Although there were soldiers on the streets in significant numbers, soldiers at the city’s walls, none looked their way. They were far more concerned with inspecting new arrivals to the city for sickness. For now, at least, Akhtar’s policies of cleansing against the nightmares remained. The three of them passed makeshift tents and great drums of water, huddles of merchants and farmers with their carts, waiting to be assessed, and—Gods be praised—passed by them all unseen, carried by the mass of pilgrims out of Jah Ambha, and onto the first steps of their journey to Irinah’s sands.

 

 

CHAPTER TWENTY-SIX

 

In mere weeks, they would reach Irinah. But Arwa could not imagine it. Irinah felt like a place that lived in her childhood memories alone. Irinah was the Governor’s palace: great marble corridors, and the flickering candlelight on the pillows in her own nursery; her father’s footsteps, firm and sure, and the whisper of her sister’s voice, murmuring stories in her ear. It was like the realm of ash, gossamer and strange but not a thing of the world.

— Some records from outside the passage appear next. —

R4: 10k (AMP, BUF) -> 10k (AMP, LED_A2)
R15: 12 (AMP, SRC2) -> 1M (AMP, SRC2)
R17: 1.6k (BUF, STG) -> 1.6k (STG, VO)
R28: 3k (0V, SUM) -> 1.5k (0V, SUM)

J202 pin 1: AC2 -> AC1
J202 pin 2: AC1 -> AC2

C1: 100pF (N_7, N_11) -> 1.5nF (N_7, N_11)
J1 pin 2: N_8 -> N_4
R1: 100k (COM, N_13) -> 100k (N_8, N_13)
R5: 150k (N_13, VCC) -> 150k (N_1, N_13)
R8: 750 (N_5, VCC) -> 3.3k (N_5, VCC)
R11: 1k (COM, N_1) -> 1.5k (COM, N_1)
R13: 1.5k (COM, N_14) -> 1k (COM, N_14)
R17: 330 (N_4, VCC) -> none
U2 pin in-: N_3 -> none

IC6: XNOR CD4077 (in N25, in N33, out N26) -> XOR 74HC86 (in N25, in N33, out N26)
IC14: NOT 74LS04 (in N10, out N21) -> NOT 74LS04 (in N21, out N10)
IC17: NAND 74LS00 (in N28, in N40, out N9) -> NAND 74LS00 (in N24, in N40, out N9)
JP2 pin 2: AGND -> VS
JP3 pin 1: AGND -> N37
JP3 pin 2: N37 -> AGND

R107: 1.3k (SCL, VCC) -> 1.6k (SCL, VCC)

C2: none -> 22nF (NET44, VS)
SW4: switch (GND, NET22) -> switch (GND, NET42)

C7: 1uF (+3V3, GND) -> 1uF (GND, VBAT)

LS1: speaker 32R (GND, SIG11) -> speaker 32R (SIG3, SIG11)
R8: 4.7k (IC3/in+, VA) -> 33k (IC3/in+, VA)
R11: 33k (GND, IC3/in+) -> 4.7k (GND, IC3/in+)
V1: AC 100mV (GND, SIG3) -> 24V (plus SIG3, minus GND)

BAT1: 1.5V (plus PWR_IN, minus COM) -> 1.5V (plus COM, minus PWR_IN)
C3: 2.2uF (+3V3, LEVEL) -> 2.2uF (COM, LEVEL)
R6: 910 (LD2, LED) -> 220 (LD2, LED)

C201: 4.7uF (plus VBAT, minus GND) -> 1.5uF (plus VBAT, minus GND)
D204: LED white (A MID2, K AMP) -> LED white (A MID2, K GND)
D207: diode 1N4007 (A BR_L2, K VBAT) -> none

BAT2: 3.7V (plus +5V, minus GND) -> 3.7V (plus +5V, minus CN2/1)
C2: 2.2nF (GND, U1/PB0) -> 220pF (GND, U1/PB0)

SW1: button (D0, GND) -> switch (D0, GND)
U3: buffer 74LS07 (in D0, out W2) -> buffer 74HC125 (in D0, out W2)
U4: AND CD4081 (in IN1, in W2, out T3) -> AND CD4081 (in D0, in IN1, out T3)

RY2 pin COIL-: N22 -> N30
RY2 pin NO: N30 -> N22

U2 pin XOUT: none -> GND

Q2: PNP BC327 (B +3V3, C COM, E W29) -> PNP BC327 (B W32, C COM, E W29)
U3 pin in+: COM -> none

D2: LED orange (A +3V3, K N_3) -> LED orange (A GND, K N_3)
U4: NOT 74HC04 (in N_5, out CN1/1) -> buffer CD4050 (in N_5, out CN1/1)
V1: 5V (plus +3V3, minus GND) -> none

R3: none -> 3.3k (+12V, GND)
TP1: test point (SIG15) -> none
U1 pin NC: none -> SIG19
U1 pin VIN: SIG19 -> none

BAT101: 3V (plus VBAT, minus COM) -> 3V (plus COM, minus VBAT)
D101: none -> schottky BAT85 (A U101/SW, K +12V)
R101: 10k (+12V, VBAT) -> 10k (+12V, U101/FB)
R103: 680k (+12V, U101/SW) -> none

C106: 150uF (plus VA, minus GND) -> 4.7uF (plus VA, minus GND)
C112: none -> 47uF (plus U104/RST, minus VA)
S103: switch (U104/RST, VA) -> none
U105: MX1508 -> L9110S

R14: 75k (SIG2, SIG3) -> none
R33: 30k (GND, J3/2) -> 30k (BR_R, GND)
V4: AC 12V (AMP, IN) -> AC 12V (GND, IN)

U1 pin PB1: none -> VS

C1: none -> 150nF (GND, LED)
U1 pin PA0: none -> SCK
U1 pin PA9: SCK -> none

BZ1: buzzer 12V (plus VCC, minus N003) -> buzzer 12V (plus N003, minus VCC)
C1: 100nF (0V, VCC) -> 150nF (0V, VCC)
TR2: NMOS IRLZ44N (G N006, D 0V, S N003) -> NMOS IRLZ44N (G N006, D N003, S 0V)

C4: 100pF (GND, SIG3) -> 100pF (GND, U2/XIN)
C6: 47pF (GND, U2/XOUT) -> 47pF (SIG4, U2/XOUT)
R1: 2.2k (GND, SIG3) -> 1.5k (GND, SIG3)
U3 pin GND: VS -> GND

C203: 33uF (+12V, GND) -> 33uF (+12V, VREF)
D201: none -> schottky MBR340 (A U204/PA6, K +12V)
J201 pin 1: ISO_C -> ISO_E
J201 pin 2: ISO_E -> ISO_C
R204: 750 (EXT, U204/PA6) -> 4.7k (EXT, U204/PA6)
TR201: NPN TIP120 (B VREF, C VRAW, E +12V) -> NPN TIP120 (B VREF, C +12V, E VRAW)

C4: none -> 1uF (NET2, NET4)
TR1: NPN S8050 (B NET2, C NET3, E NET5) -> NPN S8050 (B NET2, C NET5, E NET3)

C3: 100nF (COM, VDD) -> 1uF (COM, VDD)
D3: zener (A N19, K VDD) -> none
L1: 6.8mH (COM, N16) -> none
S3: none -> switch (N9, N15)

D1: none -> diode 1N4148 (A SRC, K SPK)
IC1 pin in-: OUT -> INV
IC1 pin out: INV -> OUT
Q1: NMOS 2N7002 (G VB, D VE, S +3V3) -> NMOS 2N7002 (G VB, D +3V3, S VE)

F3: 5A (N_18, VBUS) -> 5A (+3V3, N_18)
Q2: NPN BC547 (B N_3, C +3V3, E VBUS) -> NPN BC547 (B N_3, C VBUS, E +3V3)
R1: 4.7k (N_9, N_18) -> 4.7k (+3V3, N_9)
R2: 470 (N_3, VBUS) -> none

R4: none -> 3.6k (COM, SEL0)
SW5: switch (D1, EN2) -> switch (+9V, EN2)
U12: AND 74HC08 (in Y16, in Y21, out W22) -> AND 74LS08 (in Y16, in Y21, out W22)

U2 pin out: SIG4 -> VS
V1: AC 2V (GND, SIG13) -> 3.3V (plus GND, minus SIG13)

Appropriate, then, that their journey was a tough and slow thing, a true test of her will. Arwa had traveled long distances before. She’d had to, as a commander’s bride. But she had traveled in the relative, if nauseating, comfort of a palanquin. She’d been tended to and guarded. Now she was a pilgrim, unveiled, her shawl knotted over her hair, walking. And walking. And walking.

Every painful step—beat of the sun on her forehead, sweat sticky at her neck and her back, her leg muscles aching—felt as if it were building the realness of Irinah. The desert was the thump of her heart and her parched throat and the hungry twist of her belly. It was a place that demanded body and bone to be reached, no different than traveling to the realm of ash.